Human CLOCK enhances cognitive flexibility by altering cortical excitatory neuron function

A BAC containing human CLOCK gene with flanking regulatory region was transferred to mice. The humazied (HU) mice outperformed wildtype (WT) in a reversal learning task, and hence suggested enhanced cognitive flexibility in HU mice. IHC of frontal cortex suggested that the enhanced cognitive flexibility in HU mice might result from the increased neuronal density, dendritic arborization, and spine density. In order to determine the molecular mechanism, we conducted single-nuclei RNA-seq on frontal cortex from postnatal 7 day (P7) and P56 mice. In the excitatory neuron, genes that upregulated in HU mice were enriched for dendritic growth (e.g.

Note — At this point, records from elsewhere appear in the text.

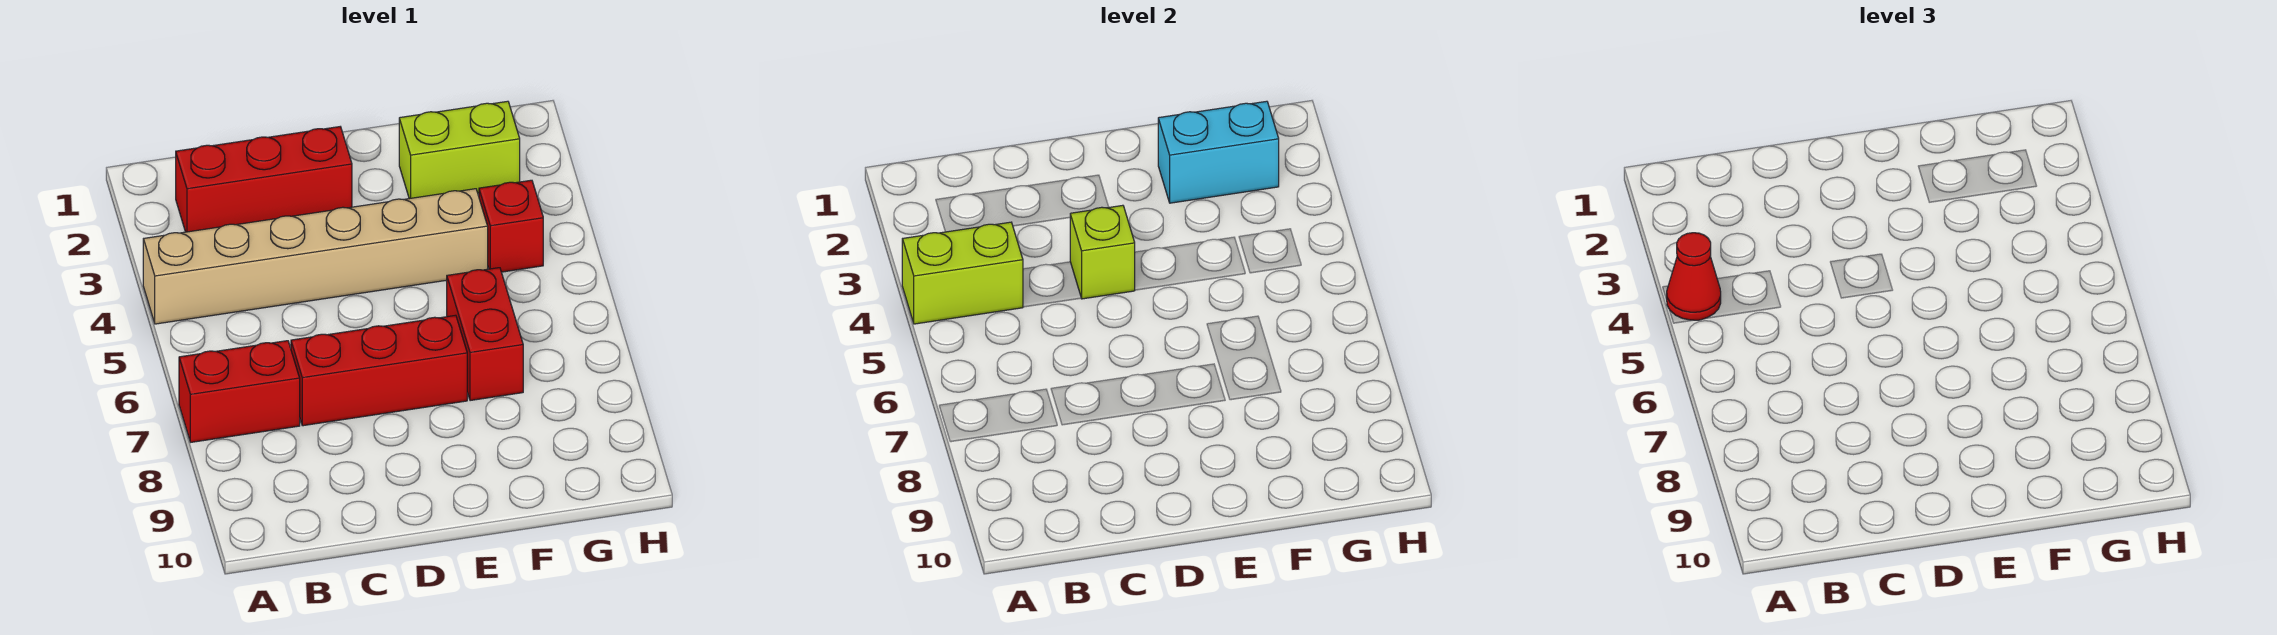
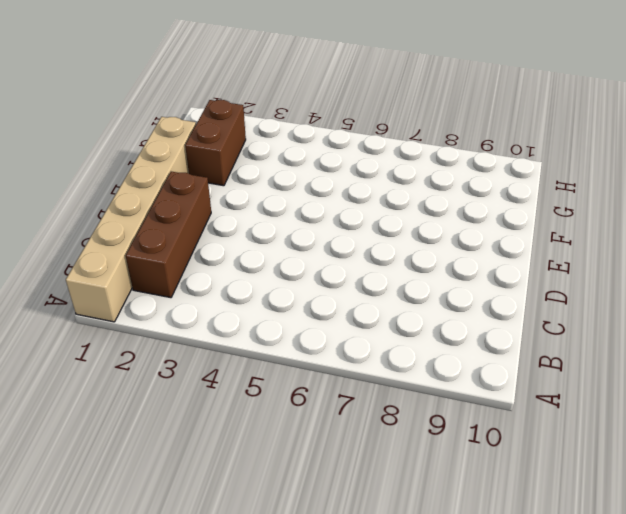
tan brick A1:F1 level 1 -> tan brick A4:F4 level 1
brown brick B2:D2 level 1 -> red brick B2:D2 level 1
brown brick F2:G2 level 1 -> lime brick F2:G2 level 1
none -> red brick A7:B7 level 1
none -> red brick C7:E7 level 1

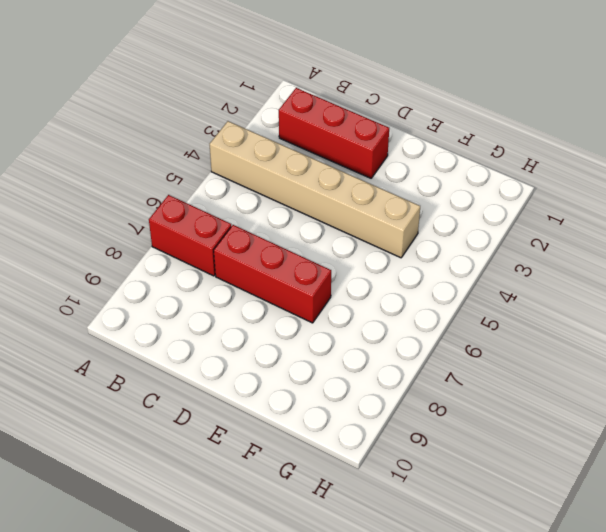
none -> lime brick F2:G2 level 1
none -> red brick F6:F7 level 1

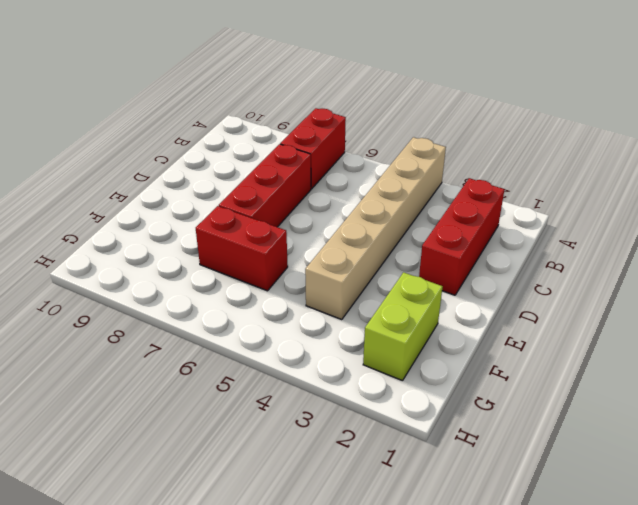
none -> red brick G4 level 1
none -> lime brick A4:B4 level 2

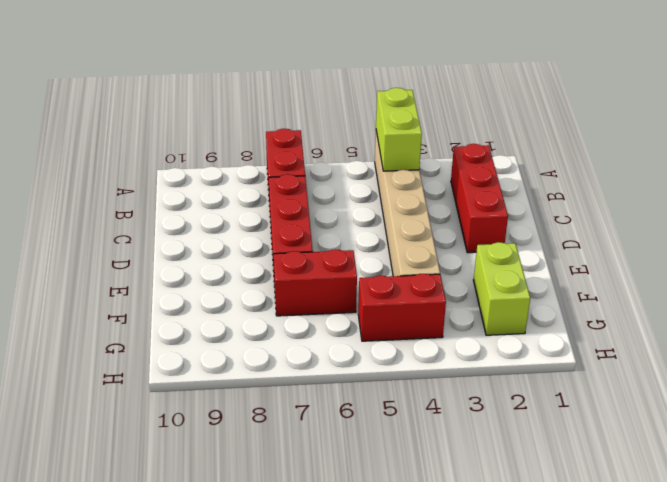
red brick G4:G5 level 1 -> red brick G4 level 1
none -> lime brick D4 level 2
none -> cyan brick F2:G2 level 2

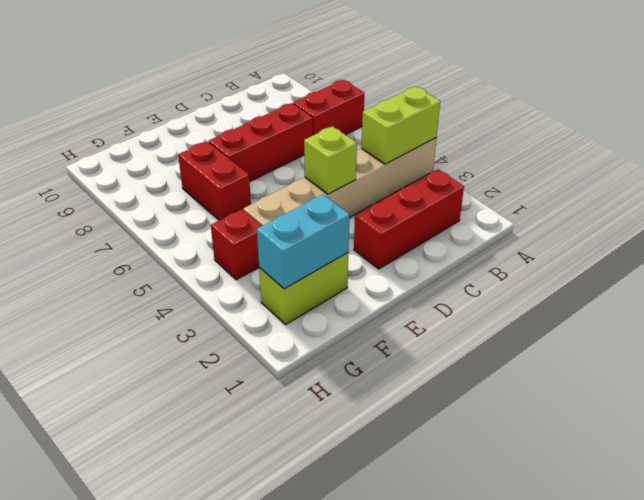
none -> red cone A4 level 3

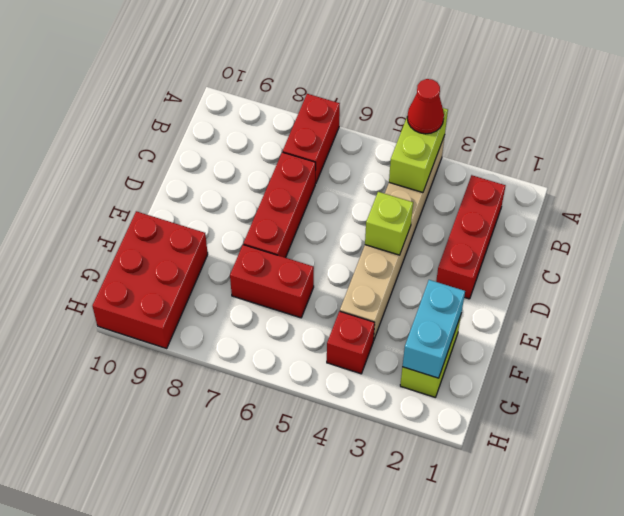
red brick F9:H10 level 1 -> none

Tenm2 and Flrt2), spine formation (e.g. Cntn5 and Sorcs2), and energy metabolism (e.g. Suclg1 and Cox8a). P7 and P56 of humanized (CLOCKhum;Clock-/-, HU), knockout (Clock-/-, KO), and wildtype (Clock+/+, WT) mice were harvested rostral part of frontal cortex which is corresponding to the cortex part of Coronal level 22-36 in Allen Brain Atlas: Reference Atlas, Version 2 (2011), and extracted single nuclei for sequencing.